IMF dictated cutbacks in Martin’s ‘95 budget


Documents obtained by a coalition of NGOs through access to information laws indicate that the International Monetary Fund (IMF) exerted strong influence on Liberal Finance Minister Paul Martin to slash social spending in his 1995 budget.

In a letter to Martin late in 1994, the IMF urged him to cut health care and education transfers to the provinces, as well as UI benefits and funding for social housing.

Martin heeded all these "suggestions," announcing spending cuts of more than $29 billion over the next three years in exactly those areas specified by the I M F.

The contents of the IMF letter and other related documents were published in the Economic Justice Report of the Ecumenical Coalition for Social Justice.

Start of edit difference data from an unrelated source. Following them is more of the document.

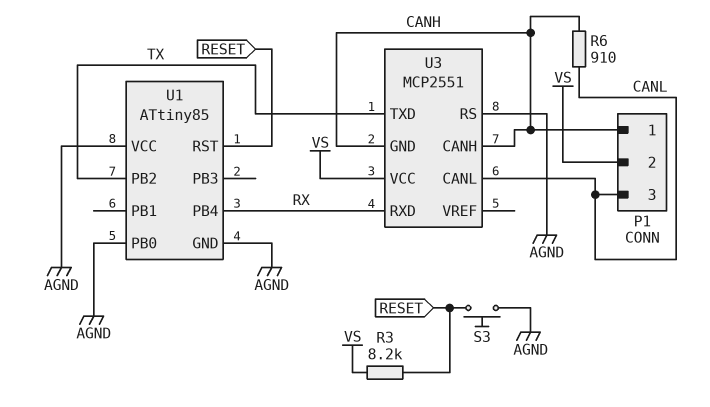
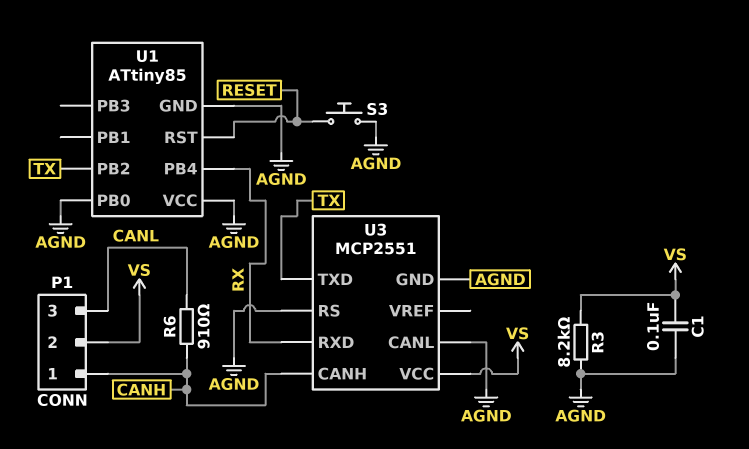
C1: none -> 100nF (AGND, VS)
R3: 8.2k (RESET, VS) -> 8.2k (AGND, VS)
U3 pin CANL: CANL -> AGND
U3 pin GND: CANH -> AGND

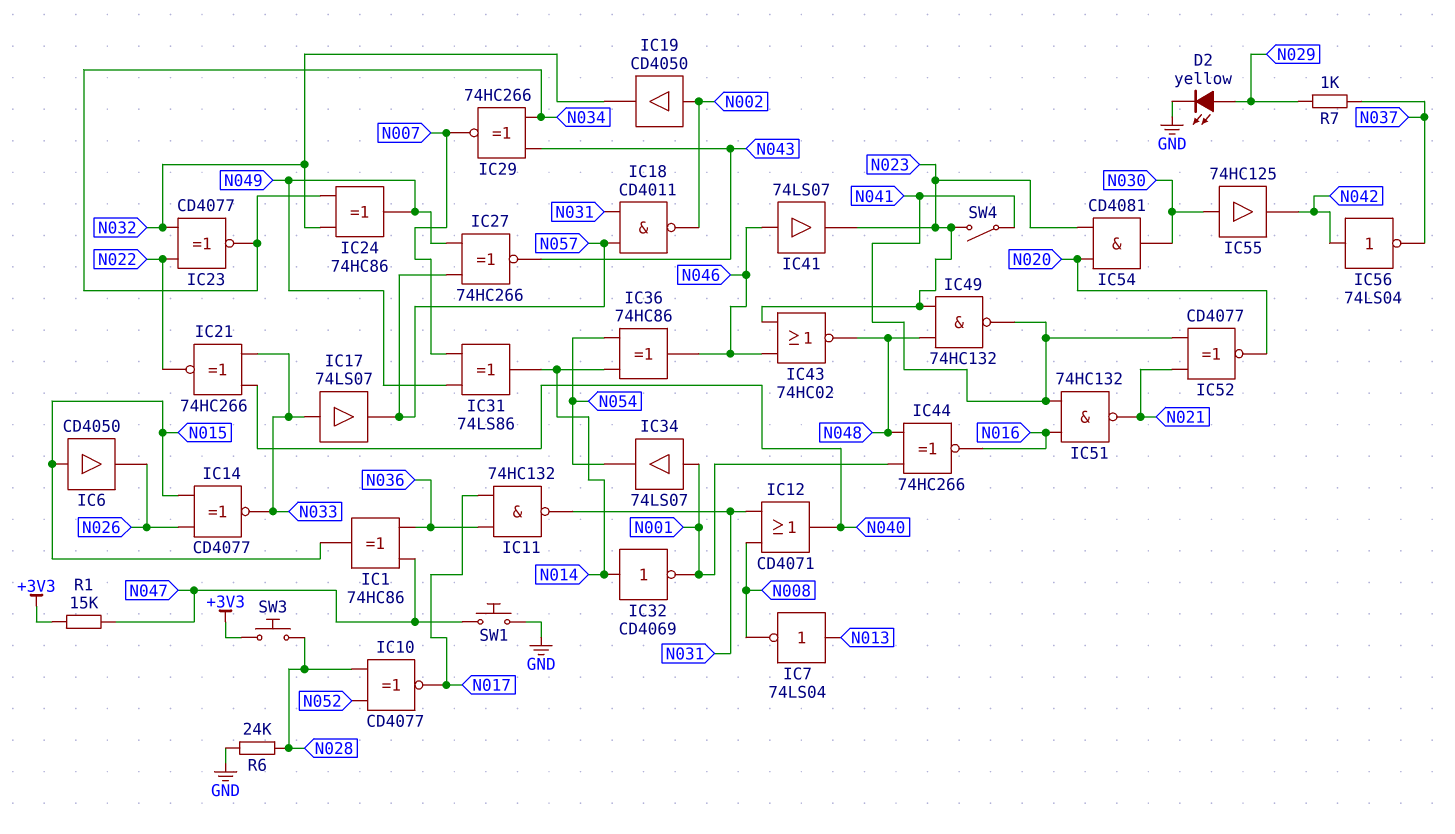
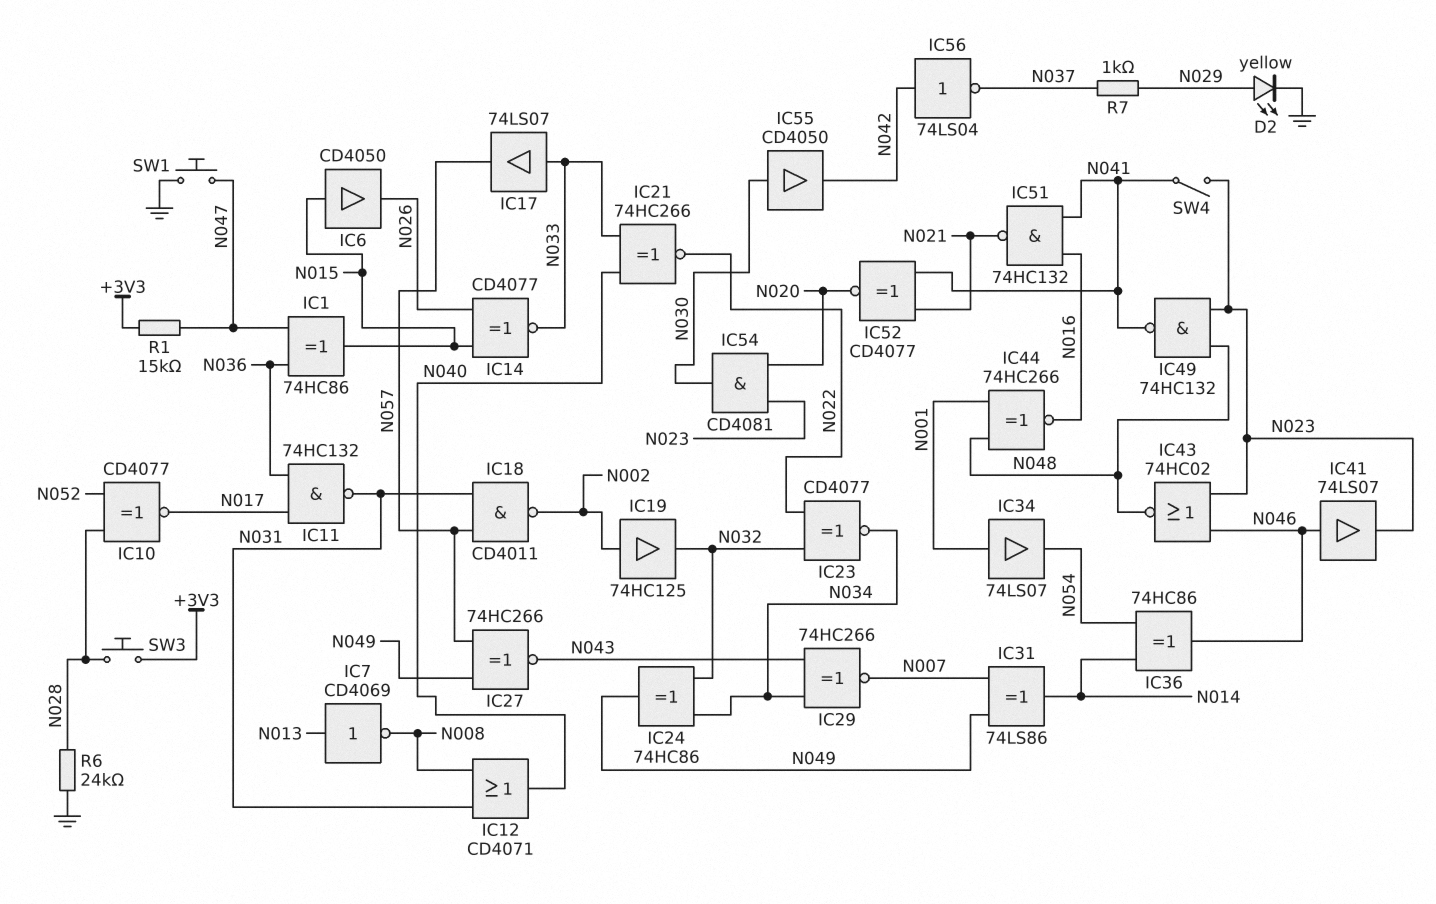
IC7: NOT 74LS04 (in N013, out N008) -> NOT CD4069 (in N013, out N008)
IC19: buffer CD4050 (in N002, out N032) -> buffer 74HC125 (in N002, out N032)
IC32: NOT CD4069 (in N014, out N001) -> none
IC55: buffer 74HC125 (in N030, out N042) -> buffer CD4050 (in N030, out N042)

The Canadian Committee to Combat Crimes Against Humanity has accused Martin of "collusion with the IMF to annihilate social programs in Canada." Its president, Bruce Katz, says the result was to impose severe and unnecessary hardship on the most vulnerable groups--- the poor, the sick, the homeless, and the unemployed—and his organization accordingly considers Martin’s 1995 budget to have been a crime against humanity.

Did Mr. Martin eliminate the deficit on the backs of the poor, the sick, the homeless, and the unemployed, while he gave tax breaks to those who needed them the least?